Leading South Korean chemical materials manufacturer Kolon Industries Inc. has finalized a strategic tie-up with SK Microworks Co. as the former seeks to retake the upper hand in the fiercely competitive global industrial film market now dominated by Chinese rivals. The partnership calls for the creation of a joint venture for the development and production of industrial films that will unite two of South Korea’s leading industrial filmmakers.
The firms signed a memorandum of understanding to form a joint venture worth around 300 billion won ($225 million) out of SK Microworks, the world’s No. 4 industrial film manufacturer and a subsidiary of Hahn & Co., in the latest move by both companies to rejuvenate their key film businesses after difficult market conditions. Its new unit — to be run by SK Microworks — emerges as Kolon Industries has been exploring ways to turn its money-losing industrial film division around, which has racked up significant operating losses in recent years, while the now-profitable SK Microworks navigated uncertain global demand for its optical films by Chinese companies undercutting the market with cheaper alternatives.
The announcement comes amid a rush by major South Korean chemical companies to shed their traditional film businesses and redeploy resources to newer growth areas.
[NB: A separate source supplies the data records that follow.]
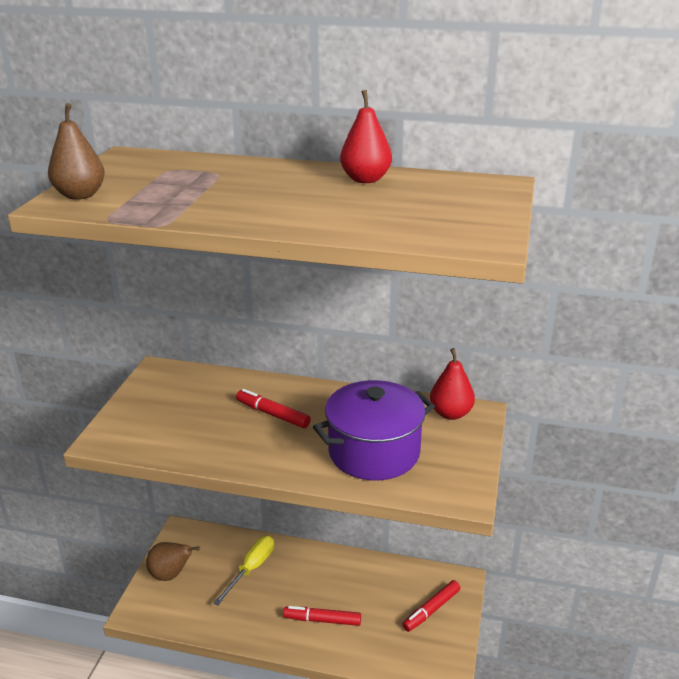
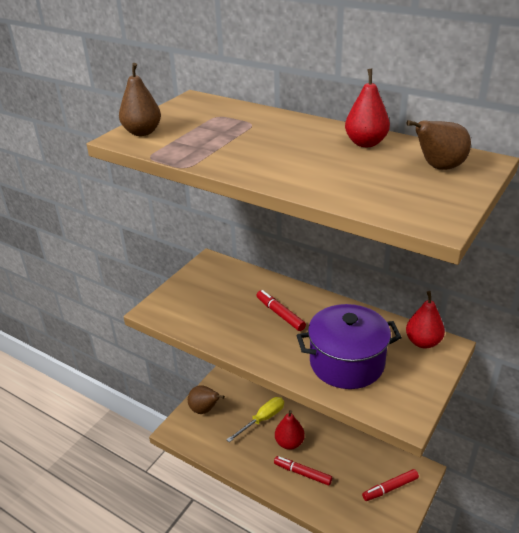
camera: 20 degrees right, 5 degrees up
(294, 588) = (289, 443): none -> red pear
(458, 194) = (438, 167): none -> brown pear

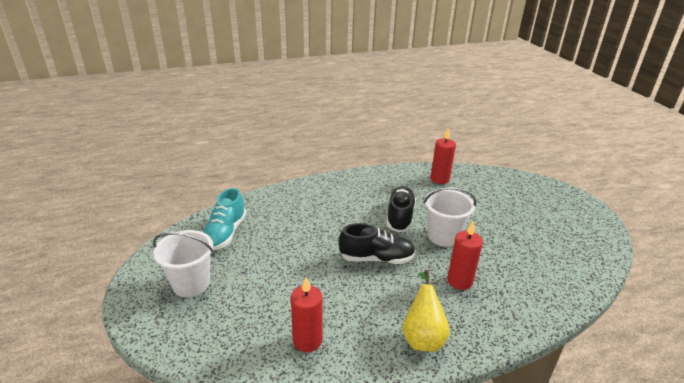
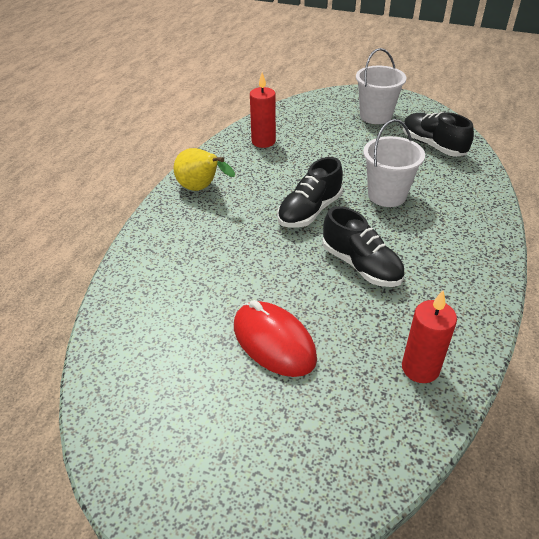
camera: 130 degrees right, 10 degrees up
(225, 233) = (433, 145): turquoise shoe -> black shoe
(443, 236) = (292, 278): white bucket -> white bucket (387, 195)
(459, 281) = (223, 245): red candle -> none
(489, 222) = (274, 342): none -> red mouse

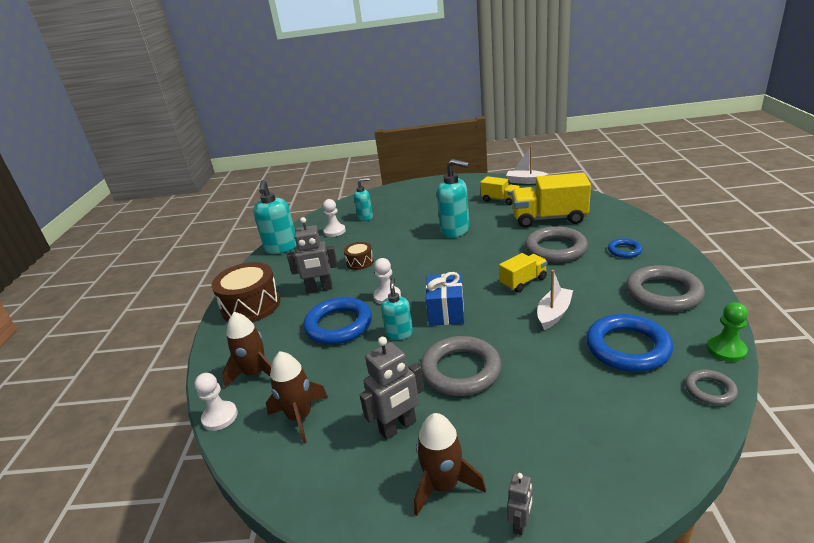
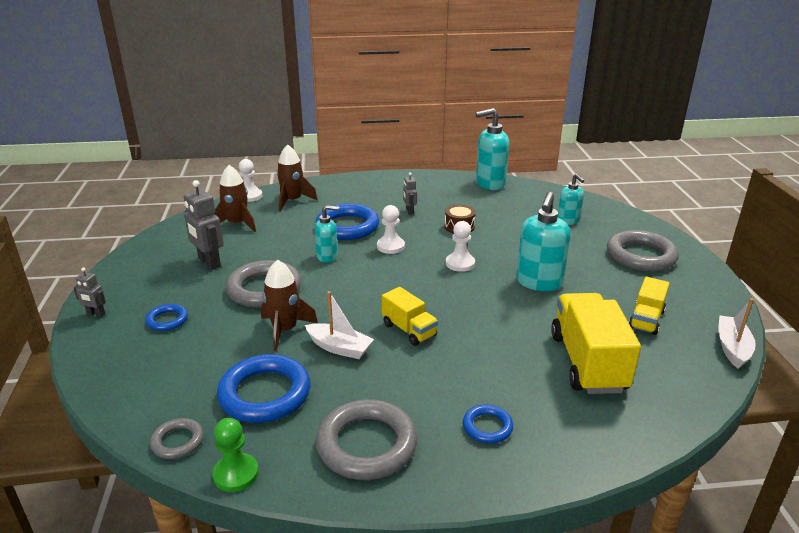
camera: 80 degrees right, 0 degrees up
(251, 306) = (385, 185): brown drum -> none
(319, 289) = (409, 211): grey robot -> grey robot, size x0.54
(334, 231) = (529, 206): white pawn -> white pawn (460, 263)
(444, 485) = (145, 283): brown rocket -> brown rocket (285, 330)
(446, 312) = (357, 280): blue gift -> none
(526, 440) = (167, 320): none -> blue ring
(555, 249) = (491, 361): grey ring -> grey ring (641, 256)

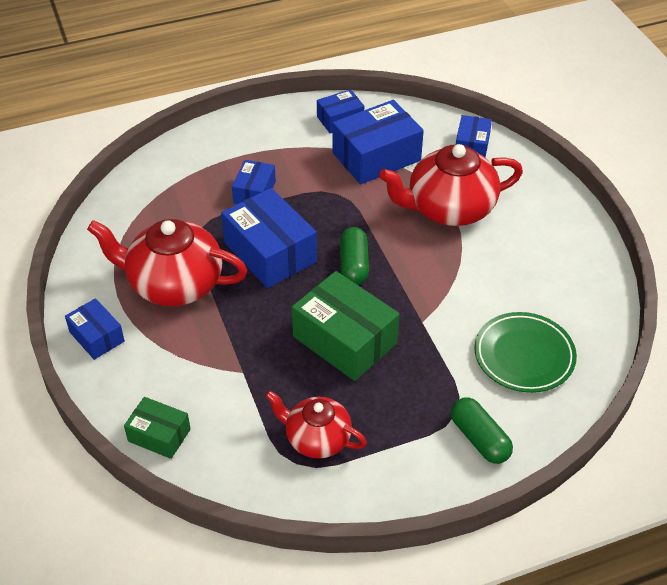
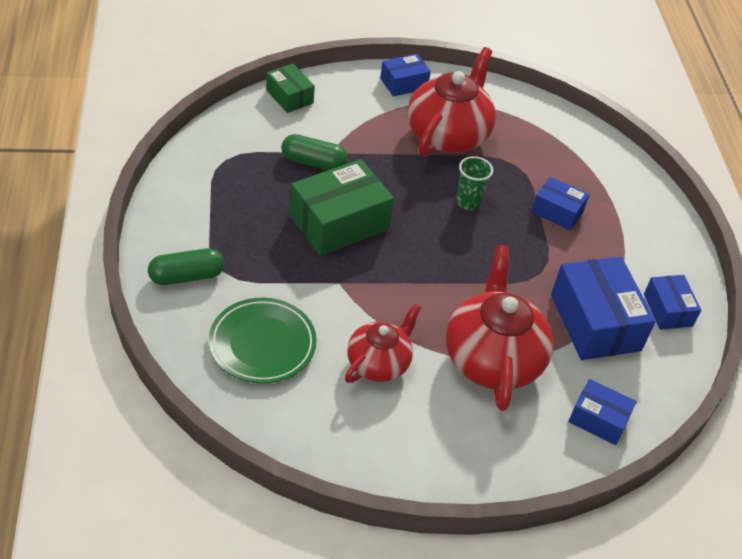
camera: 100 degrees right, 0 degrees up
(159, 435) = (289, 96): green box -> green box turned 75 degrees counterclockwise
(270, 252) = (468, 202): blue box -> green cup
(317, 438) = (241, 177): red teapot -> red teapot (379, 363)
(354, 265) = (432, 255): green capsule -> green capsule (313, 162)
SKC Ltd. in December redirected proceeds from its film division sale to Hahn & Co. so its electronic materials unit could expand its battery materials business.
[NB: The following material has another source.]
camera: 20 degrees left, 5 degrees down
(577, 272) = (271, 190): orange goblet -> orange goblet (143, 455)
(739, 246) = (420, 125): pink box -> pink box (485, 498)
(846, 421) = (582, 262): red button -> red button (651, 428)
The joint venture fits with a broader industry trend that will see chemical firms from South Korea liquidate their film businesses in favor of emerging growth areas. SKC, an affiliate of South Korean conglomerate SK Group, on Dec. 23 announced it had sold its film division to Hahn & Co. for 352.25 billion won so it could focus on its battery materials business.
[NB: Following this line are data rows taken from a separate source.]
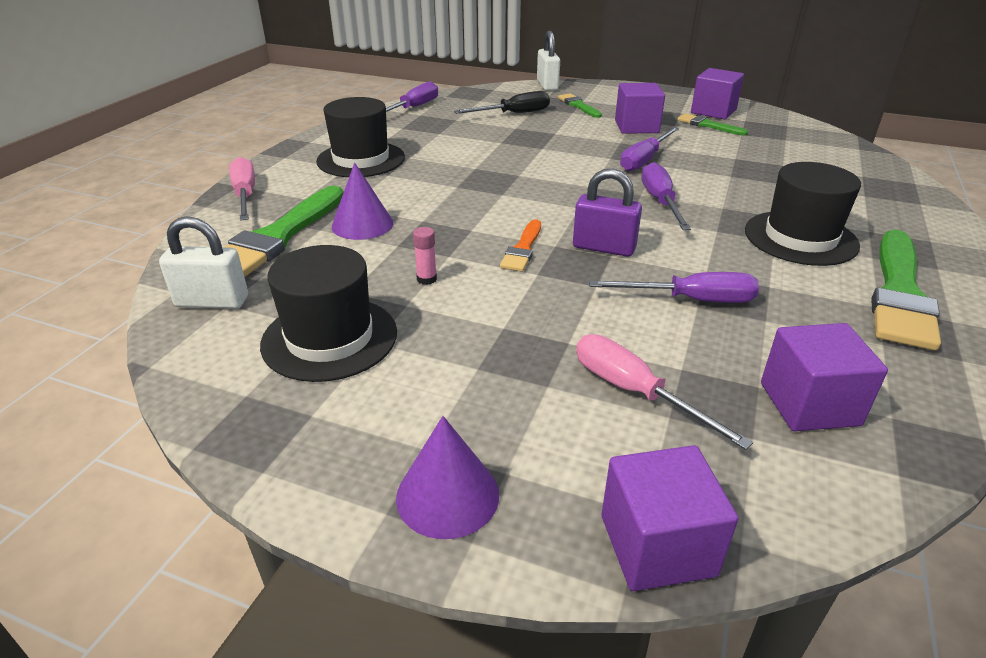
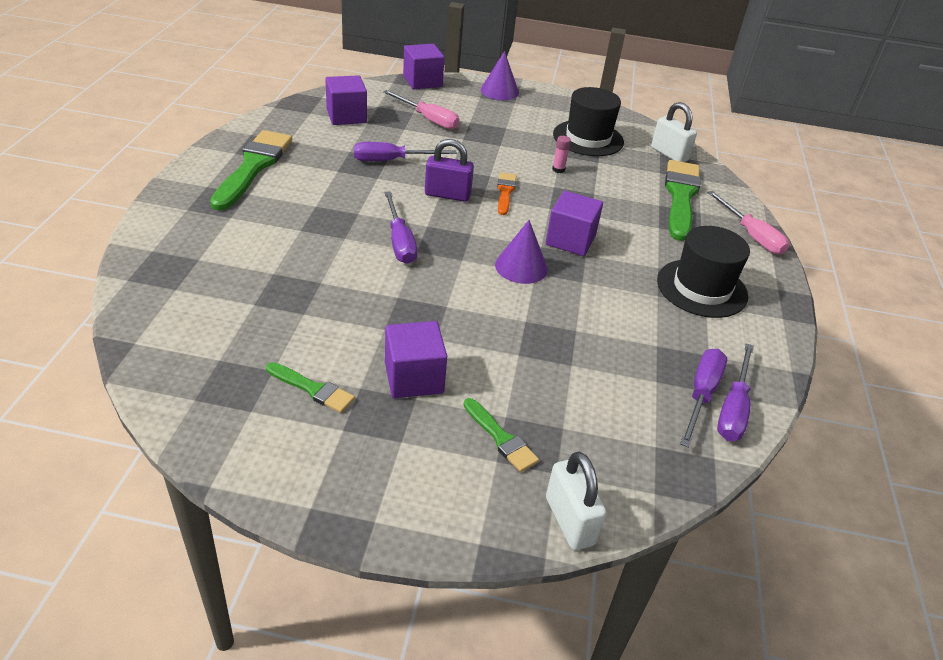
camera: 165 degrees right, 5 degrees up
(212, 302) = (669, 154): white padlock -> white padlock turned 60 degrees clockwise
(362, 224) = (632, 209): purple cone -> purple cone (521, 267)
(514, 114) = (587, 402): black screwdriver -> none
(644, 160) = (409, 303): purple screwdriver -> purple screwdriver (701, 395)
(713, 111) = (290, 436): purple cube -> purple cube (570, 240)
(800, 238) = (293, 208): black hat -> none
The tie-up between Kolon Industries and SK Microworks is as timely as it strategic, geared toward an investment in high-value, eco-friendly materials, the groups said, creating both a more dominant industrial film market player and one better insulated from having to price-compete with Chinese rivals. Their alliance aims to secure a bigger slice of the global industrial films pie, which will be worth $55.8 billion in 2023, driven largely by the Asia-Pacific electronics and automotive industries, according to Zion Market Research data cited by Market Research Gazette, by leveraging innovation and sustainability as the future industry’s twin keys to success.